La agresión entre individuos de la misma especie es un fenómeno generalizado en la naturaleza. Los animales compiten por alimento, territorio, estatus y ventajas reproductivas, por lo que es imposible que este tipo de conducta no tenga un valor adaptativo. También es muy difícil pensar que a lo largo de nuestra evolución como especie, los humanos nos hayamos visto milagrosamente sustraídos de este proceso general. Además, los científicos están empezando a identificar factores genéticos que pueden predisponer a los individuos hacia la agresión. Existen ya pocas dudas de que los factores biológicos juegan un papel importante en la conducta violenta. Es cierto que la lucha organizada entre grupos no es frecuente en el reino animal, pero una de las pocas especies en las que se ha descrito es... ¡el chimpancé! Nuestro pariente animal más cercano.
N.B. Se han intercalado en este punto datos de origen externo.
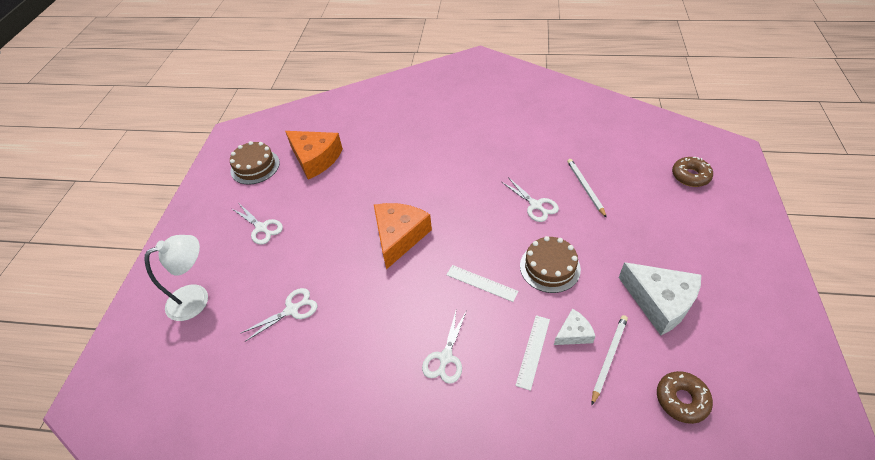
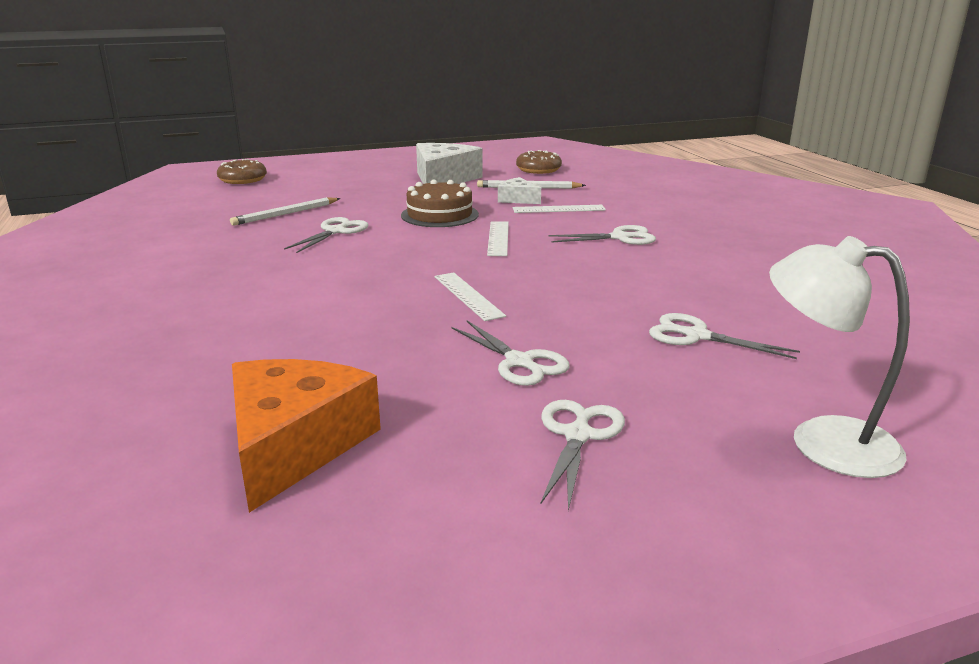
camera: 120 degrees left, 25 degrees down
(255, 166) = (373, 550): brown cake -> none
(321, 231) = (519, 362): none -> white scissors
(399, 237) = (468, 296): orange cheese -> white ruler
El texto de la declaración juega con los términos "agresión" y "guerra", argumentando que una actividad organizada en la que se emplean herramientas diseñadas a tal fin es específicamente humana y
por tanto, tiene que ser un producto exclusivo de la cultura. La primera parte resulta evidente, pero la deducción no es cierta, ya que los factores culturales y biológicos no son mutuamente exclusivos. Es justamente en esta falsa dicotomía donde radica el corazón malentendido.
Por otro lado, los datos indican con firmeza que los factores socio-económicos y culturales tienen una influencia fundamental en la conducta agresiva. Numerosos estudios han puesto de manifiesto la conexión entre violencia y prácticas educativas abusivas, conflicto parental y desorganización del medio social. En definitiva, la desigualdad social y sus secuelas constituyen un factor clave. Además, las sociedades varían mucho en cuanto a su grado de violencia. El antropólogo Lawrence Keeley estimó la tasas de homicidio en diferentes culturas y encontró que éstas eran muchísimo más altas entre los cazadores-recolectores que en las sociedades modernas, con tasas de homicidio entre 100 y 600 veces mayores en las primeras. Las diferencias sólo son achacables a factores culturales, pero el hecho de que los cazadores-recolectores resultaran consistentemente más violentos apunta a que la conducta agresiva y la guerra fueran moneda corriente entre nuestros antecesores. Los guerreros de las pinturas mesolíticas de las cuevas del levante español apuntan en la misma dirección.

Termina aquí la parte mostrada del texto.